VACATION

How I Took a Vacation and Launched a Company

Andy Hill went on vacation in Cuba in 2018, and while the beaches were great, he’s not one to lounge. Instead, Hill went around saying “¡Hola!” and–with the help of a friend who actually speaks Spanish–peppering locals with questions about business opportunities. He is, after all, a guy who has founded 12 companies since his college days. (He also runs those startups while holding down a day job as chief revenue officer for City Furniture, a nearly $1 billion company near Fort Lauderdale, Florida.) All of which explains why, after he kept hearing “software engineering” in Cuba, Hill launched a firm to staff U.S. companies with Latin American software engineers.
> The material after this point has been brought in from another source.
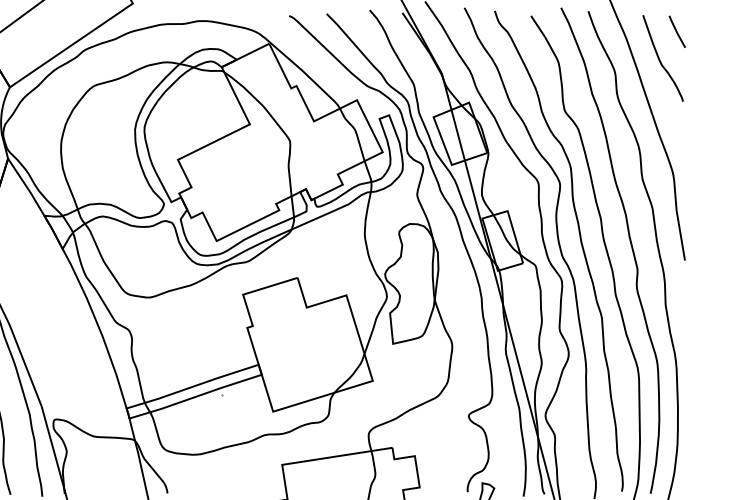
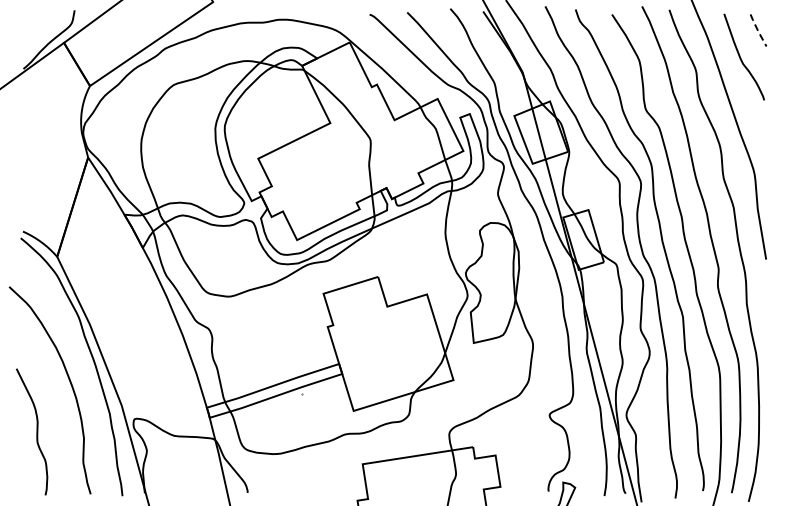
line: (676, 31) -> (757, 30), solid -> dashed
He named it Siono, riffing on a recurring–and somewhat rhetorical–question from that trip: “Want another beer? ¿Sí, o no?” The refrain has become central to the company’s growth culture, with Hill and team continually asking, “Are we the best partner they’ve ever had? ¿Sí, o no?” With $5.5 million in revenue in 2021, the Delray Beach, Florida, company appears to have its answer. –As told to Steven I. Weiss

Others have hobbies like skiing; I start companies. I devote 50 hours a week to my full-time job, but I have breakfasts, I have dinners, I have weekends, and that’s when I grow my company–that’s my hobby. I build companies because I just can’t not. I know there are better ways to make money, have a stronger work-life balance, or leave a more lasting impact. But for me, I love bringing things into the world and empowering my team to grow. That’s what drives me.

My second startup ended poorly. When I was 23, I left a job to launch a social-good startup that got through a seed round and a Series A round, but then the Series B fell through; August 2015 was the worst month in my life, when I had to tell 30 of my closest friends and family that we’ve got a three-month burn rate and we don’t have any more cash coming in.

Fast-forward to 2018: After my trip to Cuba, I started looking into it, and I realized that all of Latin America had incredible software engineering schools. You have quality software engineers in the Eastern Time Zone, speaking English, doing the work at a fraction of the cost you’d have in the U.S. My friends and I started to realize, candidly, that we had found gold–at below market value. We could identify the talent, handle the first parts of the interview process, and get them placed as outsourced talent at U.S. companies. We started reaching out to friends and family in business in the U.S. and found enough demand to start the company a month later.

I was in lean startup mode to find our first customers. There’s no magic formula. It’s the same drill for any entrepreneur–personal reach-outs. About half weren’t interested. We learned our pitch with our early customers, and discovered that our secret sauce was around the compatibility and the culture fit that we could promise through our more human-focused hiring process. When we would get that right, the assessment and the retention factor were high. And that’s where we have focused.

One reason our business model works is because hiring sucks. It’s arduous, takes a lot of time, and most people cannot do it well. The average recruiter spends 20 seconds looking at a résumé, which is an accumulation of 20 years of someone’s life.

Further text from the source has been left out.